2002年5月1日水曜日

04 地質学とは(2002年5月1日)

 私が地質学に携わって、四半世紀になります。短いような、長いような期間です。しかし、今まで私は、「地質学とはどんな学問か」ということについて、深く考えたことがありませんでした。今後、そのあたりを深く考えていきたいと思っています。とりあえず、今回は、地質学とはなにか、地質学と他の自然科学とはどう違うのかを考えてみます。
 まず、地質学を、どう定義すべきでしょうか。その点について、少し考えてみます。
 色々な定義の仕方があると思うますが、ここでは、次のように定義してみましょう。
「地質学とは、時間、実物、野外、実験、という要素からなる」
と。
 以下、その要素について、少々考察してみましょう。
 まず、「時間」についてです。
 地質学における「時間」とは、過ぎ去った一度限りのものです。そこには、全く等質の繰り返しや、これから来る時間(未来)は含まれません。
 もし、過去における法則(地質学の法則)が、「時間」において普遍的なものであれば、その法則を未来へ外挿できるかもしれません。

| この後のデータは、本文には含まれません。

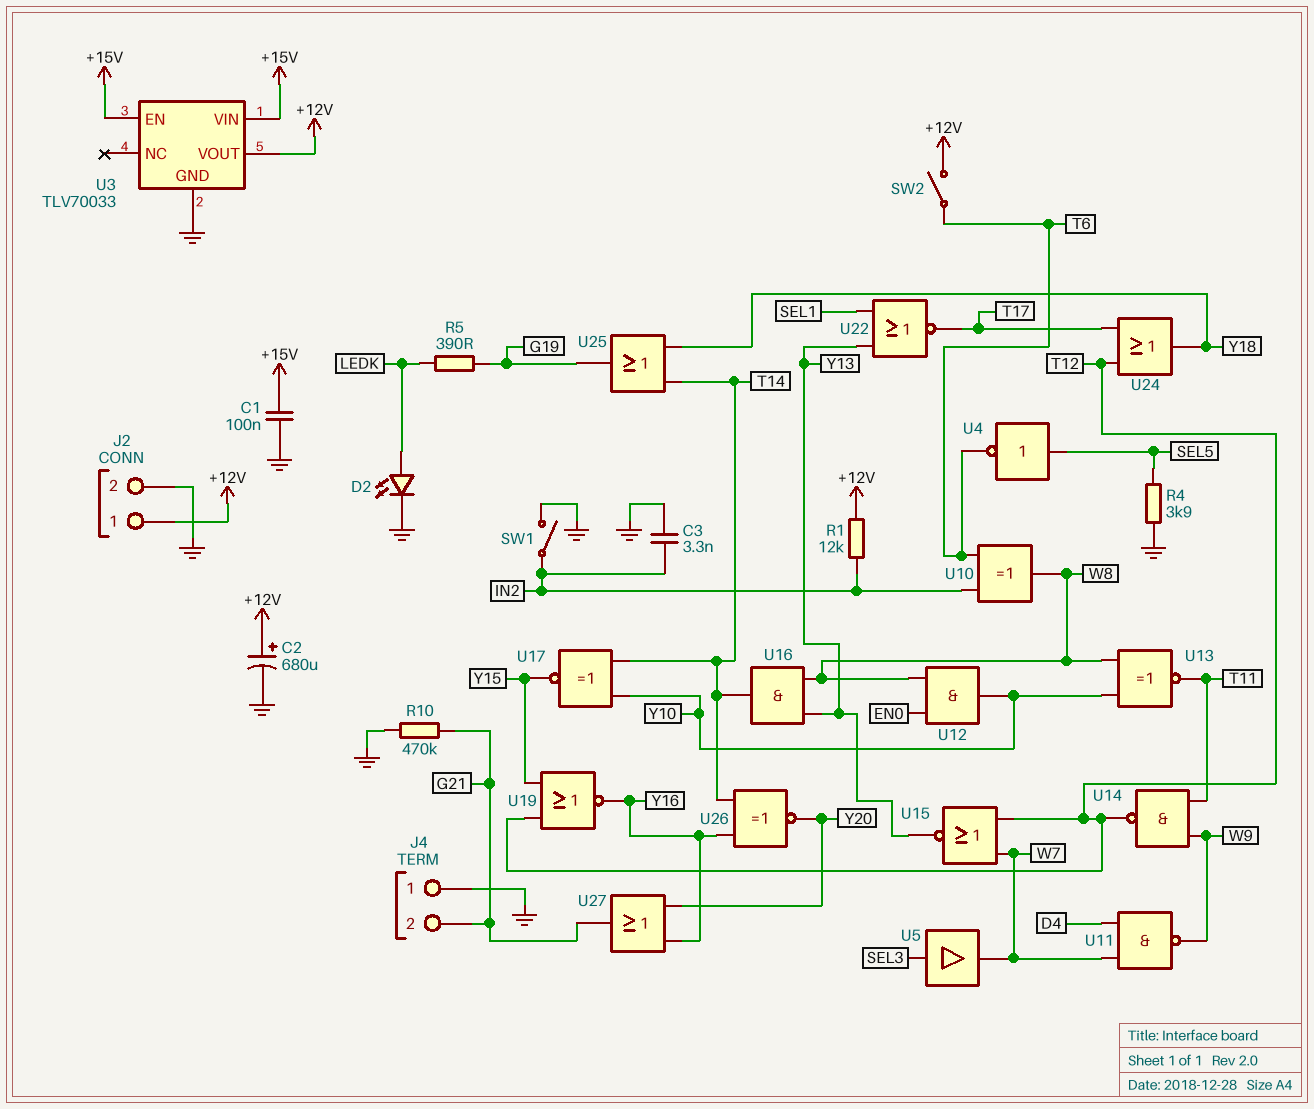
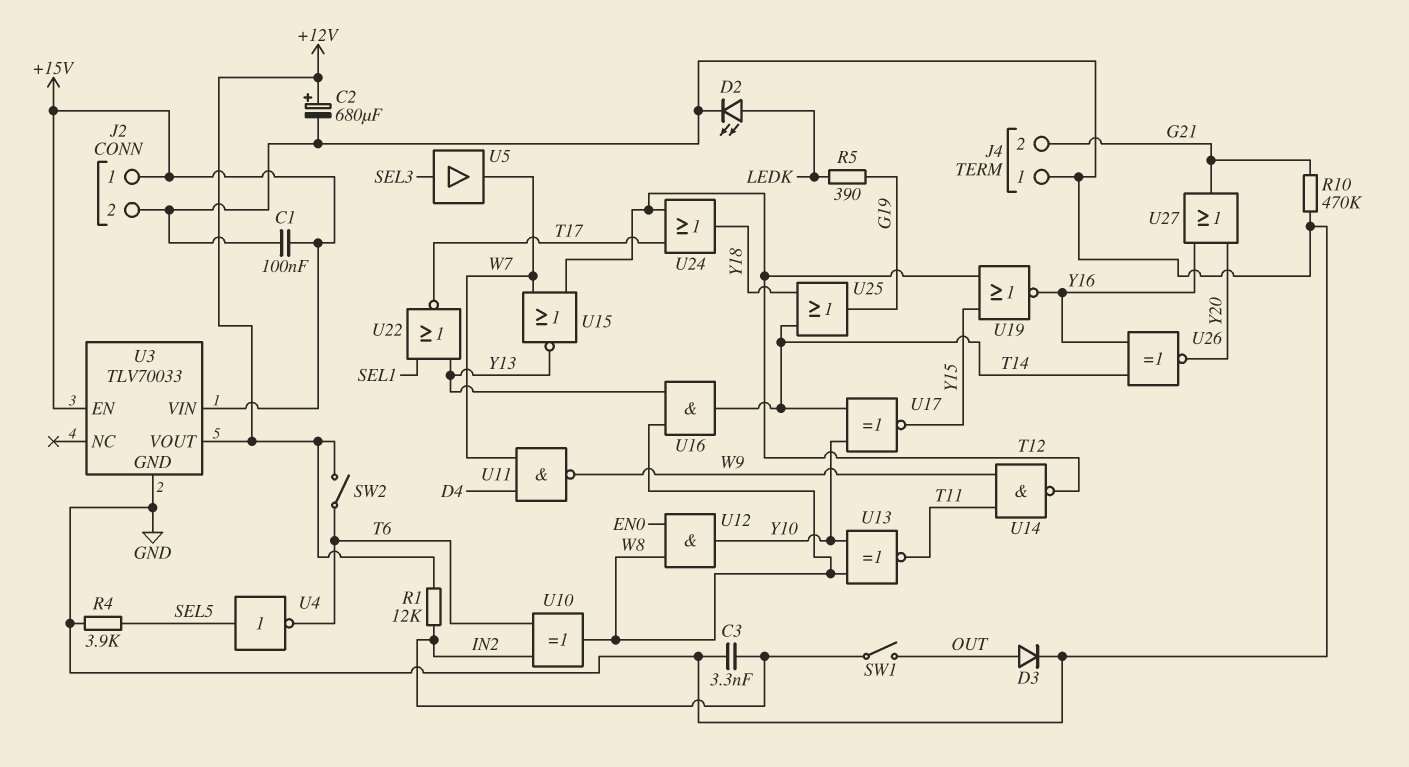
D3: none -> diode (A OUT, K GND)
J2 pin 1: +12V -> +15V
SW1: switch (GND, IN2) -> switch (IN2, OUT)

つまり、地質学は、「過去の時間」における法則を見出す学問ですが、そこから普遍性を導き出せば、その法則は、一気に「未来の時間」に適用できる可能性が生じるのです。過去の事象に関する科学が、未来学の一翼を担える可能性があるのです。それも、かなりの論理的にです。
 たとえば、プレートの動きを観測していくと、年間何センチメートル、どの方向に移動している、ということが正確に測定することができます。それは、過去から現在まで続いている地質現象です。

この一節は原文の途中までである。